Once is a low budget film set in Dublin. The cameras are often hand-held, it seems many of the scenes in public are for real (not closed-off sets) and there are, to be honest, a number of slightly less than aimed for amateurish aspects to the film as well. There are holes in the plot and the acting has moments of slipping. Yet somehow in lieu of the film's tone the whole thing works, and works beautifully. A film about imperfect people in an imperfect world gets away with not itself being crafted perfectly.
Basically it's a love story. It's also the story of an artist. Two artists, in fact. Talk about preaching to the converted. You had me at love. You had me gaga at artist.

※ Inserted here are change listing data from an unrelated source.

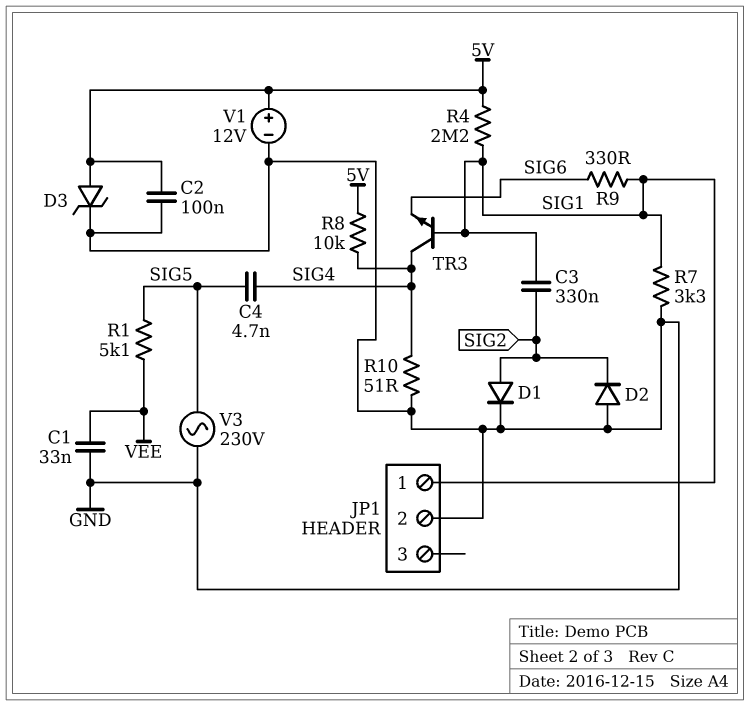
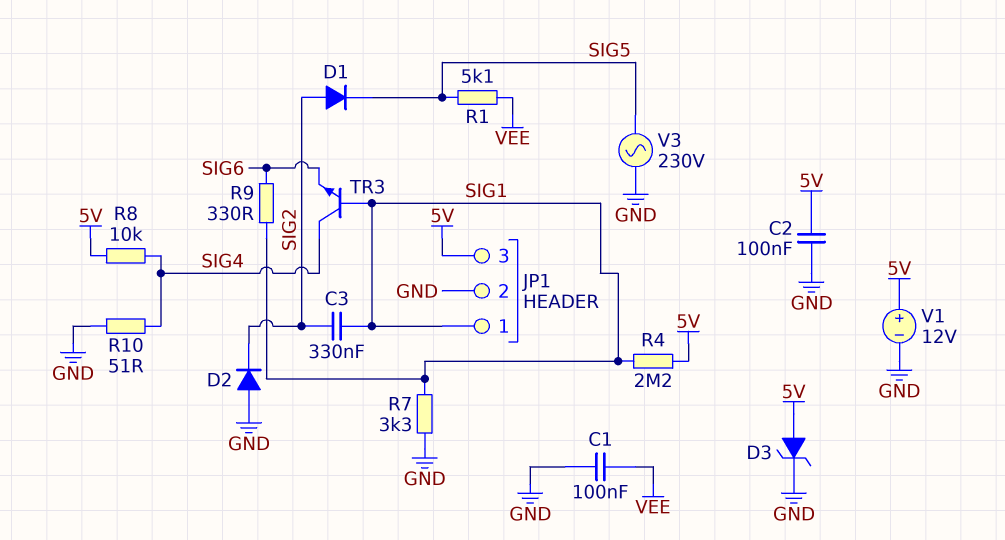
C1: 33nF (GND, VEE) -> 100nF (GND, VEE)
C4: 4.7nF (SIG4, SIG5) -> none
D1: diode (A SIG2, K GND) -> diode (A SIG2, K SIG5)
JP1 pin 3: none -> 5V

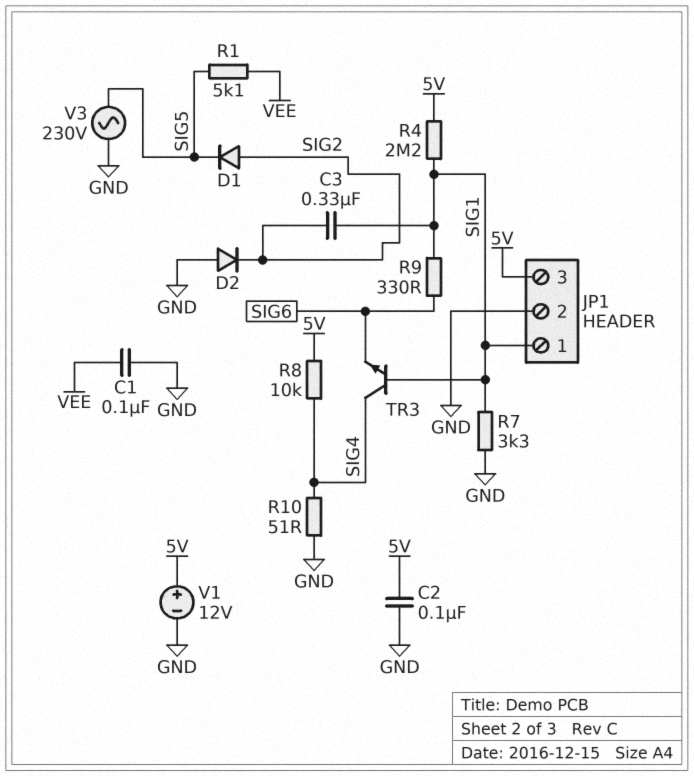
D3: zener (A 5V, K GND) -> none

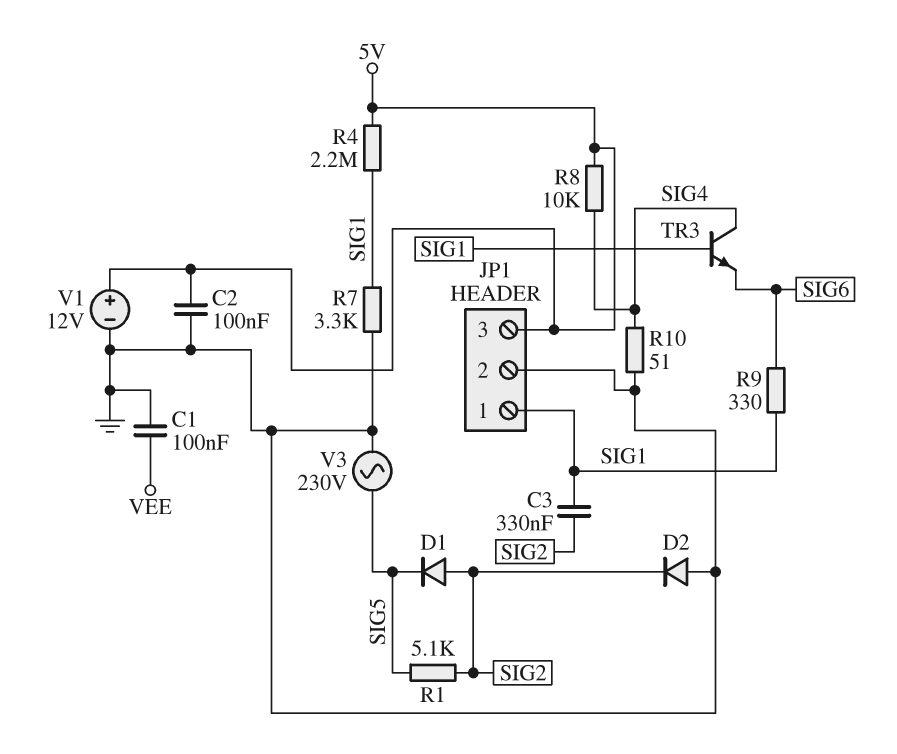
R1: 5.1k (SIG5, VEE) -> 5.1k (SIG2, SIG5)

The main Guy (so named in the credits) is played by Glen Hansard, a musician. An actor too. He had a small part as a member of the band in the now legendary (Irish) movie about musicians, The Commitments. The other Irish movie about musicians, Once, opens with Hansard strumming his guitar and belting his sorry heart out on some cobblestone downtown Dublin street. He's busking. He doesn't make much money.
She (Girl) is from the Czech Republic. Come to Ireland for reasons not known, but come downtown, to this street to watch Guy play his guitar, and sing his passionate tunes.We don't yet know how well she (Marketa Irglova) can play a piano or sing a sad song.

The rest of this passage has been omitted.